Ubuntu is too much work

I’m returning my laptop’s SSD for a replacement drive. In the meantime, I loaded Ubuntu Precise on my Sony Z. I usually run Windows w/ Linux in a VM. The installation actually went just fine. It looked good, it appeared to work and all was well. Unfortunately, my laptop has a switch to manually choose between Intel’s integrated graphics and an Nvidia GPU. It took tons of searching to gather clues from cryptic emails and blogs to learn that it probably doesn’t work on Linux 3.2 for some reason. And it turns out it was using unity-2D rather than Intel’s drivers and unity-3d. It took a lot of searching to figure out how to load the right drivers and get unity-3D. It finally works, though the 3D is underwhelming. And I still can’t use Nvidia.
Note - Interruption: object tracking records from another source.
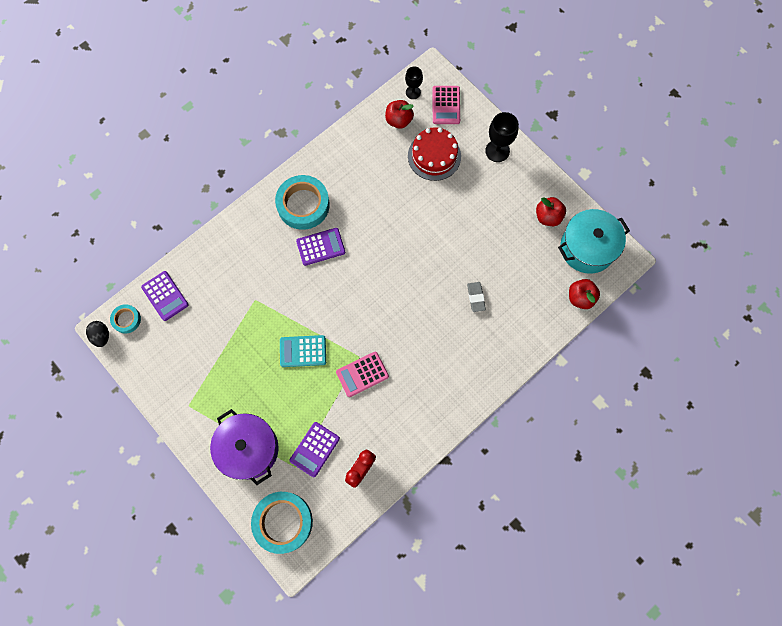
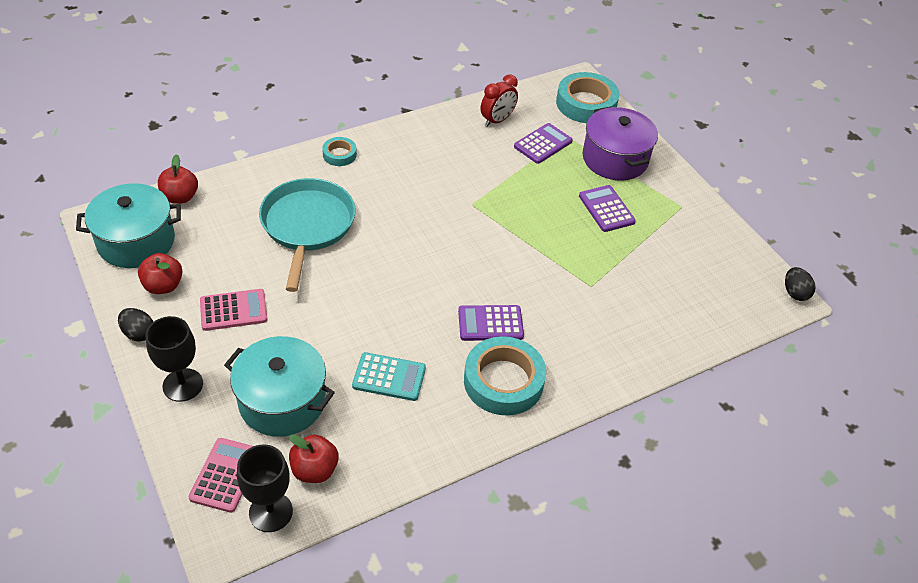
camera: 170 degrees left, 25 degrees down
(126, 319) = (763, 302): turquoise tape -> turquoise tape (339, 154)
(165, 296) = (712, 316): purple calculator -> purple calculator (606, 209)
(303, 351) = (538, 223): turquoise calculator -> turquoise calculator (389, 377)
(362, 374) = (473, 189): pink calculator -> pink calculator (233, 310)
(413, 92) = (271, 512): black goblet -> black goblet, size x1.57
(434, 156) = (282, 401): red cake -> turquoise pot
(476, 297) = (307, 225): grey eraser -> turquoise pan
(543, 178) = (138, 333): none -> black egg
The problem with Ubuntu, and Linux in general, is that it always requires some magical incantation to make things work. And it takes a while to find the right commands because searches often lead to unhelpful threads on Ubuntu’s forums. I’m not a Linux newbie. However, I detest sys admin drudgery because I’d rather work than waste time figuring out how to get hibernate turned on. Linux fans are like gearheads who love to work on cars. For me a car is an appliance, as is my computer. Frankly, I am happy to pay the Windows (or Apple) tax because it means I’ll always get the right drivers and my computer will just work. That is certainly worth $100.

I am willing to pay an Ubuntu tax for a service that makes it dead simple to install and maintain my laptop. Someone could curate all the shit needed to get my laptop working, including memory cards, fingerprint readers, etc. I would pay to subscribe to their PPA. Also, they could run something like AskUbuntu specifically for my laptop model. That way I can be sure the solutions are appropriate for my hardware. I don’t want vague instructions to run some commands; I want a script from them just does it for me. For example, double-tap-and-drag doesn’t work well. Turns out I need to adjust a variable with synclient. But it doesn’t persist across reboots, so I have to add a script to change the value every time I restart. This is not how I want to spend my time. I’d pay for someone else to do this for me.

When my SSD comes back I’ll be reloading Win7 and running Ubuntu in VMware. This setup works perfectly fine for me. I should say, though, that Ubuntu Precise is actually pretty good. If it ran smoothly on my laptop, I might have stuck with it. Maybe.